PhotoThe finalization of a divorce or separation often marks the beginning of a stressful and confusing time for affected children. The emotional impact of divorce is often felt to an even higher degree during the holiday season.

But pediatricians can help kids adjust to the changes divorce brings, says the American Academy of Pediatrics (AAP). In a new report, the AAP says pediatricians can help parents understand what their children might be going through.

"The pediatrician can help parents understand their children's reactions to divorce or separation," which can vary depending on the child’s age, said report co-lead author Dr. Carol Weitzman, chairwoman of the AAP's Section on Developmental and Behavioral Pediatrics.

Pediatricians remain neutral

The report states that it’s important for doctors to maintain neutral relationships with both parents. The best interests of the child should be kept at the heart of all conversations and decisions.

If the emotional repercussions of a divorce begin to affect a child’s school performance or friendships, the pediatrician can recommend developmentally appropriate ways for parents to talk with their children about the divorce.

"Parents should be encouraged to answer their children's questions honestly, and allow them to express their own feelings," Weitzman said in a news release.

If children seem to be in need of further support, pediatricians can refer families to child-oriented professionals who have experience in helping children affected by divorce.

Adjusting to change

The emotional trauma of divorce can often bring about behavior changes in children. These changes usually crop up during the beginning of the separation but tend to resolve within two to three years. The report goes on to state, however, that children may grapple with a sense of loss as they get older.
Kids’ adjustment to life after the split may depend on factors such as their temperament and the relationship they had with their parents before and after the separation.

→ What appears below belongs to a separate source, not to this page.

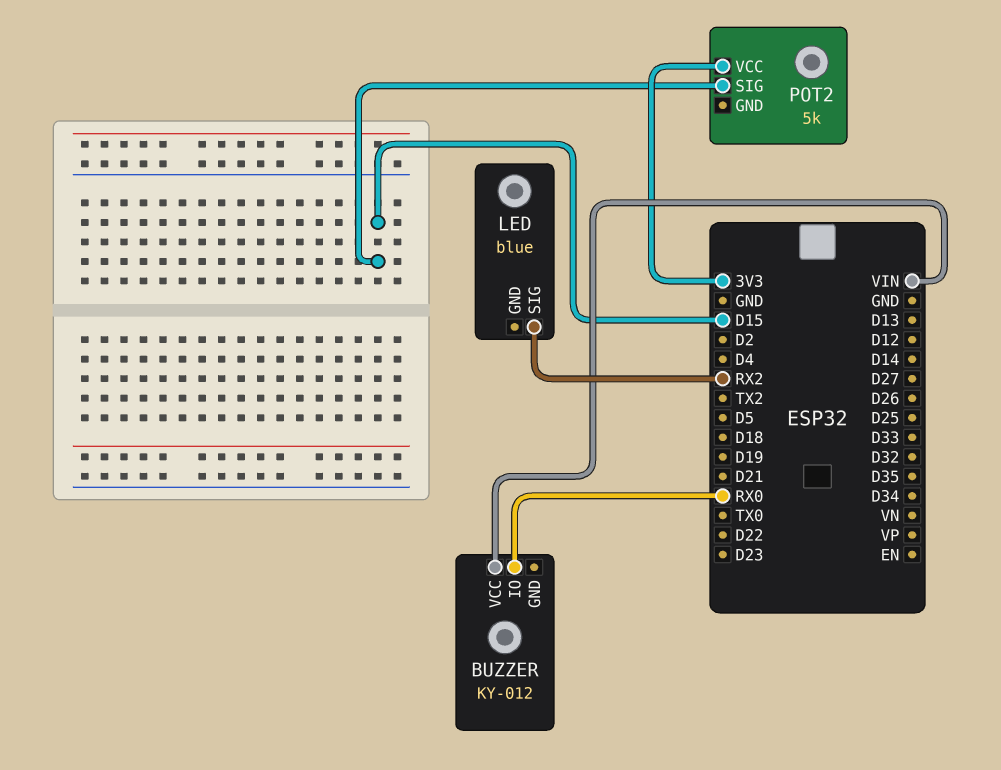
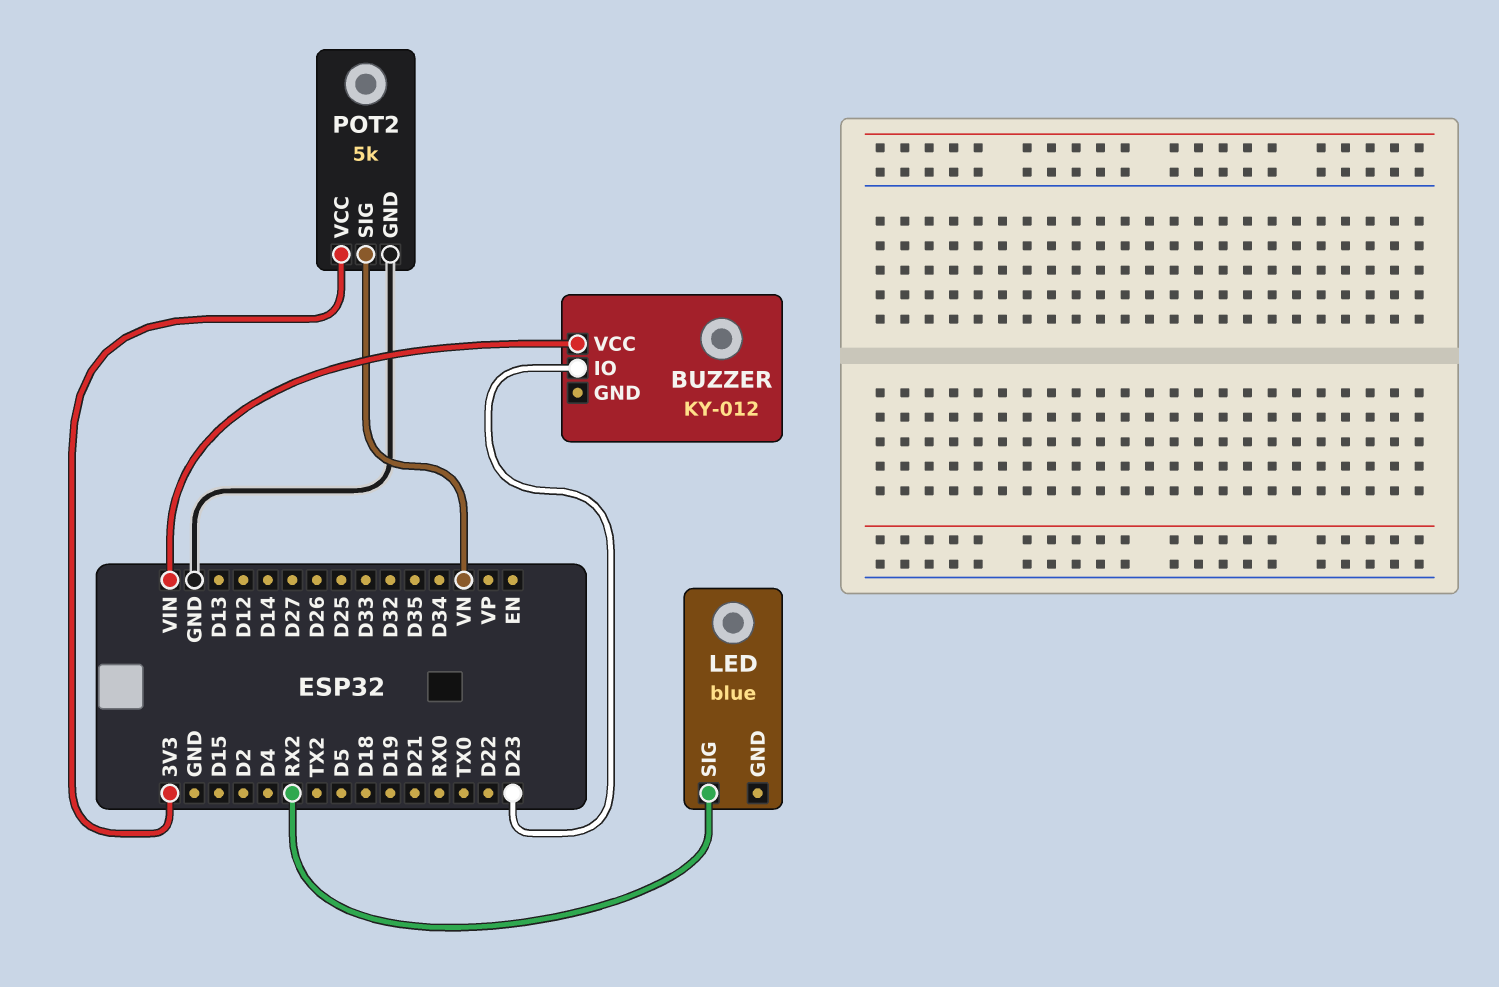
BUZZER pin IO: RX0 -> D23
POT2 pin GND: none -> GND
POT2 pin SIG: D15 -> VN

In the aftermath of a divorce, parents should strive to keep children’s routines as normal as possible.

“The children’s routines of school, extracurricular activities, contact with family and friends, discipline, and responsibilities ideally should remain as normal and unchanged as possible,” the authors said, adding that parents should also help kids understand that they did not cause the divorce.

If one parent cannot provide adequate support and reassurance, pediatricians can serve as a source of guidance for the other parent.

“It is hoped that they can be told that each parent will continue to love and care for them, but if they cannot be provided with this reassurance, pediatricians can help the involved parent develop strategies to help the child articulate feelings of loss and identify resources to assist the child."
The new report will be published in the December issue of the journal Pediatrics.